> _Exercise_
Transcribe the whole listing below without changing a word, but leave out every image.
[The data]
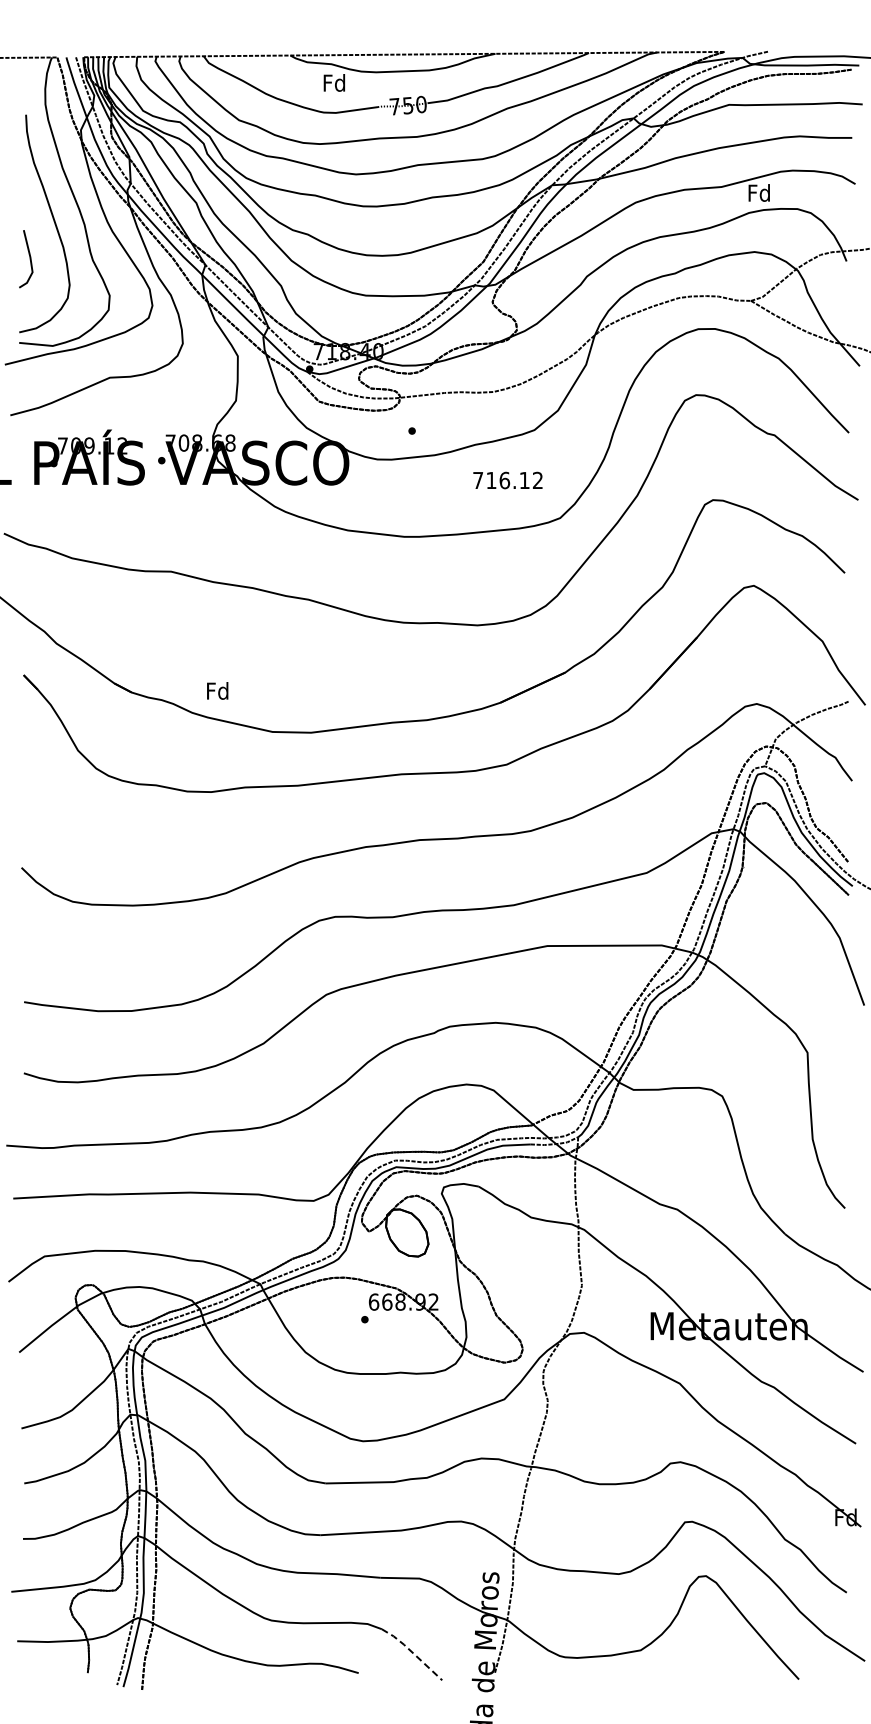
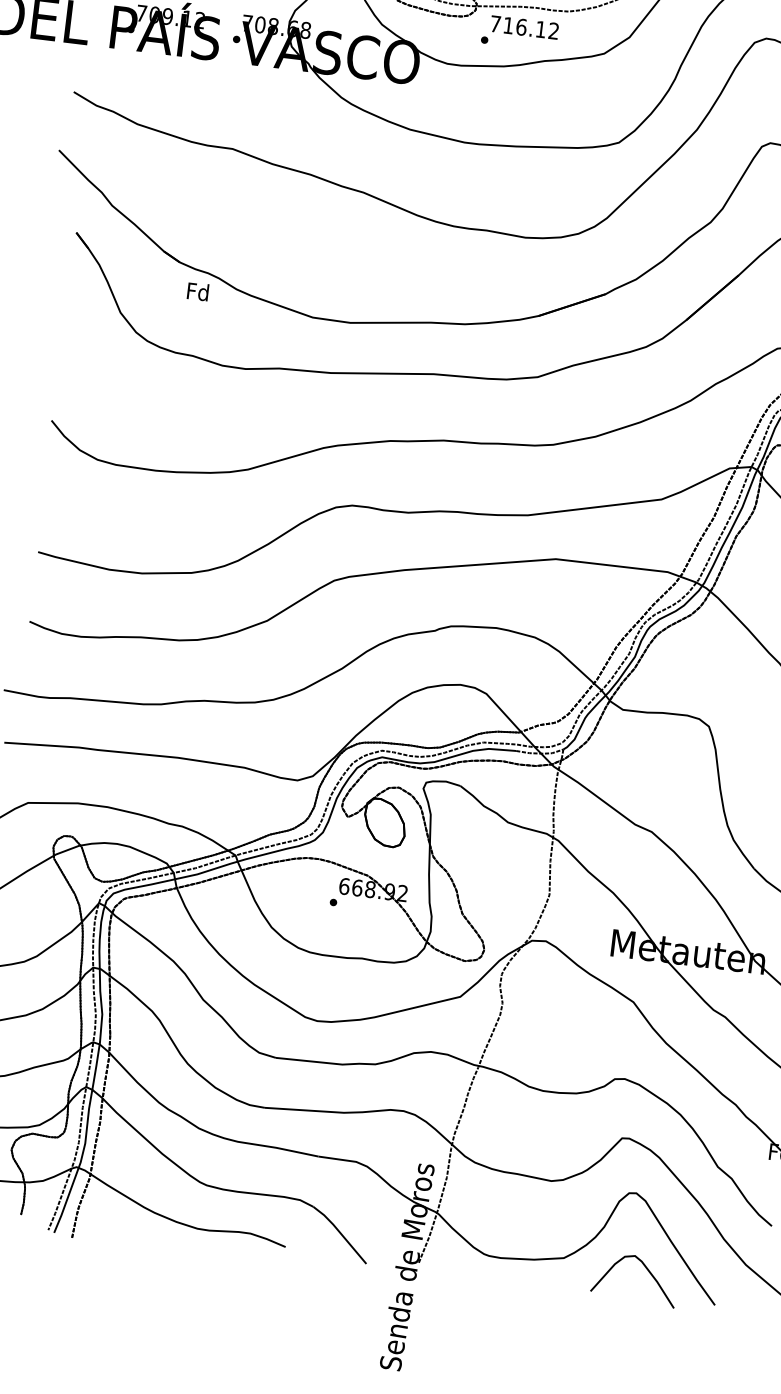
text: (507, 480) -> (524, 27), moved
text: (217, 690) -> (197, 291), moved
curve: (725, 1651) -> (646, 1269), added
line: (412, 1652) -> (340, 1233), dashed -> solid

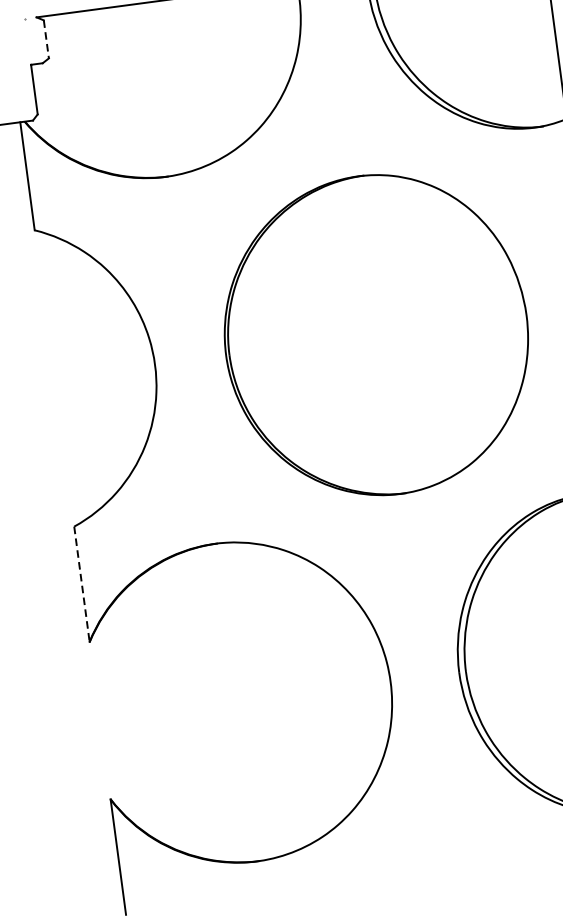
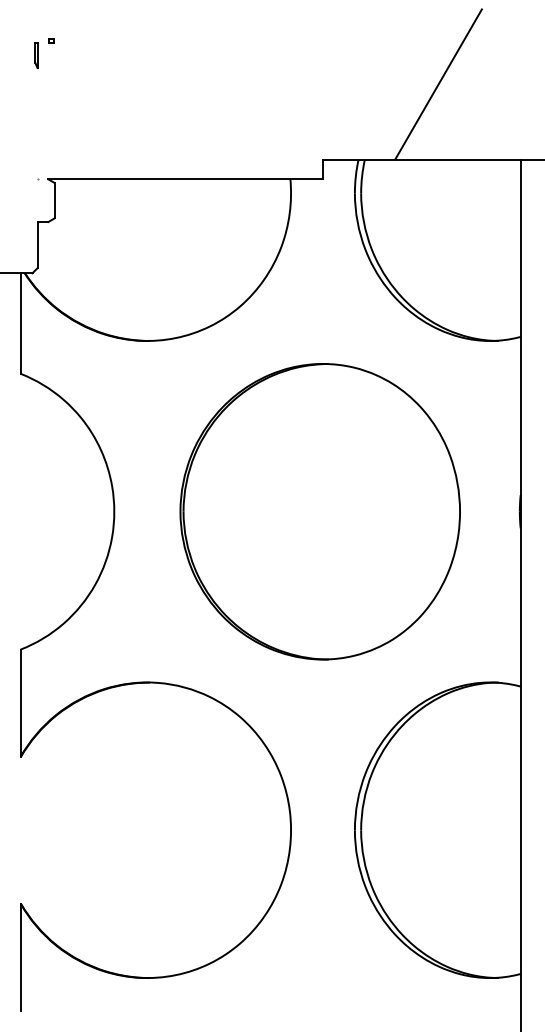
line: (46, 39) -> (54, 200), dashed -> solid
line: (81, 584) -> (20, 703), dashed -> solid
[/The data]
> _Answer to this exercise_
text: (507, 480) -> (524, 27), moved
text: (217, 690) -> (197, 291), moved
curve: (725, 1651) -> (646, 1269), added
line: (412, 1652) -> (340, 1233), dashed -> solid

line: (46, 39) -> (54, 200), dashed -> solid
line: (81, 584) -> (20, 703), dashed -> solid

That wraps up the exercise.